I appreciate your perspective on the issue, and can understand how you could arrive at that conclusion: we are focused on growing our business and we did take too long to complete the transition of our packaging. As it happens, though, we began the brand-wide transition of our packaging immediately upon receiving our NPN. We were eager to make the change, because we’re of the opinion that the new indication associated with our NPN, that “COLD-FX helps reduce the frequency, severity and duration of cold and flu symptoms by boosting the immune system,” is more robust and more compelling than the language we were using previously. At the same time, we wanted to maintain the familiarity of our packaging for our regular consumers, to simplify their purchase decision. That’s why we implemented the change incrementally across our many formats, rather than all at once.

While we have taken an unacceptable amount of time to finish this process, six of the eight formats of COLD-FX have already transitioned to the new packaging, and we have expedited the completion of the brand-wide process. The two outdated packages will have been replaced in our system by this March, and the new packages are expected to hit store shelves shortly thereafter.

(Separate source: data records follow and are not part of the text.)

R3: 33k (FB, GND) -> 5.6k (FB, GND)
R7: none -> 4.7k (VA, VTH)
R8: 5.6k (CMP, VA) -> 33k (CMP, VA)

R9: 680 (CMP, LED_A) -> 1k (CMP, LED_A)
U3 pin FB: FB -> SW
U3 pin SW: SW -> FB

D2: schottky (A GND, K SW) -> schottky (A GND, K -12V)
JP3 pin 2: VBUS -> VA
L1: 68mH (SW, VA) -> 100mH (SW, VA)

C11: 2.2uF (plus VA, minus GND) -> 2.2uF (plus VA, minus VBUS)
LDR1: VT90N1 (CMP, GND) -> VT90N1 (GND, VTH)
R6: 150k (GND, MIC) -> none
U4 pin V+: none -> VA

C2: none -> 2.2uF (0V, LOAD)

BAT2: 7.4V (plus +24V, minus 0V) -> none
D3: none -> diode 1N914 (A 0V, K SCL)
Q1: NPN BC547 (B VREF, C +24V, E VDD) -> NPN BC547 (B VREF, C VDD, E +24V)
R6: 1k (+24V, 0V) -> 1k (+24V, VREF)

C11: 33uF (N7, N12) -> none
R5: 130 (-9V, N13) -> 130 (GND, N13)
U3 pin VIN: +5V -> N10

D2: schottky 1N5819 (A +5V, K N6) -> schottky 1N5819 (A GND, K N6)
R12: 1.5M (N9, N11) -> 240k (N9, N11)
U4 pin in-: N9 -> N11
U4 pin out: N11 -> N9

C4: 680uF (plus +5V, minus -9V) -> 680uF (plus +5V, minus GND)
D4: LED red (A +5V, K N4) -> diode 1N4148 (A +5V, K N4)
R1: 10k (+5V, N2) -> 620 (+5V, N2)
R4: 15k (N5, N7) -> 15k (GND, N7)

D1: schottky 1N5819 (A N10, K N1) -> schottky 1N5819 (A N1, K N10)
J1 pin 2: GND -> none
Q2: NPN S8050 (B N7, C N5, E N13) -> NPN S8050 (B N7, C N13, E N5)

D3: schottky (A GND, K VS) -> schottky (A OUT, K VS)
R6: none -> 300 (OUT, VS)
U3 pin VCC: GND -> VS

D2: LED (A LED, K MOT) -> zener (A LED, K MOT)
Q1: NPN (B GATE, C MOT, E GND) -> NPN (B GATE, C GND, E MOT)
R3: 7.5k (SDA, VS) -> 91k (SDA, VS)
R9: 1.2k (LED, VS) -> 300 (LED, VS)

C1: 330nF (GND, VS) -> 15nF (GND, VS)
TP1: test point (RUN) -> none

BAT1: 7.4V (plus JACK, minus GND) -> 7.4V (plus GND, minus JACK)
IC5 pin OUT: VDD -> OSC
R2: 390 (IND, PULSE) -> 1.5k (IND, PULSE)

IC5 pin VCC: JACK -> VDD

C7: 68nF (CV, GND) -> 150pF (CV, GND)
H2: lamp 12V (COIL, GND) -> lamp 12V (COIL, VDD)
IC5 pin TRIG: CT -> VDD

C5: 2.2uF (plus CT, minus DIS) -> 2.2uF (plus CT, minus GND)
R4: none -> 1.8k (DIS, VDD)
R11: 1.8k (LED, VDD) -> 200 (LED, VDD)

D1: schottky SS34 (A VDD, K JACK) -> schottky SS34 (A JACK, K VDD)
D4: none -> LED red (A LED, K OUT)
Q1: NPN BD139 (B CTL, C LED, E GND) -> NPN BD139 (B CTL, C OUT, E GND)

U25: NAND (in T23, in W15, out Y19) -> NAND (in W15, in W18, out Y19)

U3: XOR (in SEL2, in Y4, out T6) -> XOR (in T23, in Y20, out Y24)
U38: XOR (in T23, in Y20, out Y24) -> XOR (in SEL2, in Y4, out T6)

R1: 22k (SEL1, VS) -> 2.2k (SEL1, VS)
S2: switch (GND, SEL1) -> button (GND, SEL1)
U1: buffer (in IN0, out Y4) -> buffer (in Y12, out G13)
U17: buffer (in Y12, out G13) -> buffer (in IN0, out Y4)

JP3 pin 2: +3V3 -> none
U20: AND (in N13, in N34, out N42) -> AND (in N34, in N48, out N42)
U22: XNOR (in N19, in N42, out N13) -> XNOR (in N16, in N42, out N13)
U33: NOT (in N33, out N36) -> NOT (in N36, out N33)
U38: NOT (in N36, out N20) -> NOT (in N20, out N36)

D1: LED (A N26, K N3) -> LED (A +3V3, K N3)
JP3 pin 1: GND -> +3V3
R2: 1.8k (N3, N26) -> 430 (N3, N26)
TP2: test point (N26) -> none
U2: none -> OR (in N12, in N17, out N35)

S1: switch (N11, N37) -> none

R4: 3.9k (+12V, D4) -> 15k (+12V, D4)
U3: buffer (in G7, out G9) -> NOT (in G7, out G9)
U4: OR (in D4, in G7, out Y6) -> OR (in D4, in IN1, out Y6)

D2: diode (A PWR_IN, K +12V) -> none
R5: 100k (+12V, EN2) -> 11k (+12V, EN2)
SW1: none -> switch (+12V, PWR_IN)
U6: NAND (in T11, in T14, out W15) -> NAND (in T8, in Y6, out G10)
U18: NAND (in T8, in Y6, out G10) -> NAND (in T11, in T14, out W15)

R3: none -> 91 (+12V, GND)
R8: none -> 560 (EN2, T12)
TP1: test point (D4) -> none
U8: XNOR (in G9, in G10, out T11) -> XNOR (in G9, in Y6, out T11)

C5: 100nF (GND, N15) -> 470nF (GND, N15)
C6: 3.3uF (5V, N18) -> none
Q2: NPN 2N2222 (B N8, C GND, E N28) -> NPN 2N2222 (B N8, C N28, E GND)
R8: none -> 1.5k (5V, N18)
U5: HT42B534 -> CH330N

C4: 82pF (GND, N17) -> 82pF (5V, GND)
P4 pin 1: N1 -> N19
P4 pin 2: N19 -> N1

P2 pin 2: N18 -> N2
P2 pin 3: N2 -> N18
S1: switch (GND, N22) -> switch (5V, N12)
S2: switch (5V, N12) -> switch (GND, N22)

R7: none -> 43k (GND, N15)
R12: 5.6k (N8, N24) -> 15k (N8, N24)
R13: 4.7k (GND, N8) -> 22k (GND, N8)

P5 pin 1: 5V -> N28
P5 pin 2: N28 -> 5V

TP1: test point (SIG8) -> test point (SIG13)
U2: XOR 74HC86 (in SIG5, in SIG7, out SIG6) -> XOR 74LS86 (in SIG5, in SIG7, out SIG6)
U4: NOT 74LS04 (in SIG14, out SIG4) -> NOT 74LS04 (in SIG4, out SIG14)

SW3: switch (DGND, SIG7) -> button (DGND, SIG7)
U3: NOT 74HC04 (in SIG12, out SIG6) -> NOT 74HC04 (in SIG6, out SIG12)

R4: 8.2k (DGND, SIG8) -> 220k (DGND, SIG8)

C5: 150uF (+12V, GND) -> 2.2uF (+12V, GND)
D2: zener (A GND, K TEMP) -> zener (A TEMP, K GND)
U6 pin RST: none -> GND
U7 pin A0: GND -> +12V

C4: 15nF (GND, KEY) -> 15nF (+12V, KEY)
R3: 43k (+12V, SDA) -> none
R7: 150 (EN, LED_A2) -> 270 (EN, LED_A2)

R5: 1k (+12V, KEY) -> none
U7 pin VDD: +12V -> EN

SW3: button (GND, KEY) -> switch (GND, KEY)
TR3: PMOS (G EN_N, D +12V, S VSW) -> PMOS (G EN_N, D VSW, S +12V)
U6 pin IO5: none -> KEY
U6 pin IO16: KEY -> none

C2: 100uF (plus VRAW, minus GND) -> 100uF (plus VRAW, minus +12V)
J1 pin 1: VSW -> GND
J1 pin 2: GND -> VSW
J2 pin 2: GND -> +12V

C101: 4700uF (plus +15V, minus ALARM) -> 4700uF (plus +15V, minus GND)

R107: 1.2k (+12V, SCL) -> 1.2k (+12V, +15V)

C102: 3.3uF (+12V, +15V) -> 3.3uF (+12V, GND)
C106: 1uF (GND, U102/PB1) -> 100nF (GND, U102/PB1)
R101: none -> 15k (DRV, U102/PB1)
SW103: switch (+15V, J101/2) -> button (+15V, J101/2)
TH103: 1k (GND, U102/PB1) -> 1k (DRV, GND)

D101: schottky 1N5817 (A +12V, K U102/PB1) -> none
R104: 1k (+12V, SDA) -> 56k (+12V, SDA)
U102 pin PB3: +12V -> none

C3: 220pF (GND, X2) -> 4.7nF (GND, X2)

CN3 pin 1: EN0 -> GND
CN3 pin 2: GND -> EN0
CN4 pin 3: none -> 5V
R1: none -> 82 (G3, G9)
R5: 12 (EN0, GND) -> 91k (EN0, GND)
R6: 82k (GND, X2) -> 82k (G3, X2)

If you have any questions about the product, our packaging, or the company, please be in touch either through this forum or using one of the contact methods listed here:

Thanks very much.

Ken on December 18, 2012 at 6:50 am. #

So what product do you endorse for the cold and flu season? Hmmmm

Drew on August 9, 2012 at 5:45 am. #

The cold-fx marketing machine is in full on damage control here.

Mr McDougall refers to the Natural Health Products Directorate as if that is some sort of check and balance. Here is what the Center for Science in the Public’s Interest has to say about them:

Gordon Tippett on August 14, 2013 at 11:04 pm. #

Oh yes. I had a blood test done at the hospital during a medical checkup but I WAS NOT SICK and my immune system count was 45% above normal.

Jenx on September 16, 2013 at 5:41 am. #

Been taking cold fx extra strength morning and night since nov 2012. It’s sept 2013 and I haven’t had a cold yet. Normally I get one every 3 – 4 months. Had strep last summer and was really sick so wanted something to help me stop them before they start. Now I feel a bit of something coming on when my husband and kids have a cold then it just goes away. I believe cold fx works. Wasn’t a believer when I started taking it.

Jim on October 4, 2013 at 10:08 pm. #

If Cold-Fx works by boosting the immune system (a nebulous unproven statement), then won’t it harm people with auto-immune diseases? If you have arthritis, MS, etc. shouldn’t you avoid this stuff like the plague? Or does it just somehow magically boost only the part of the immune system that deals with cold viruses?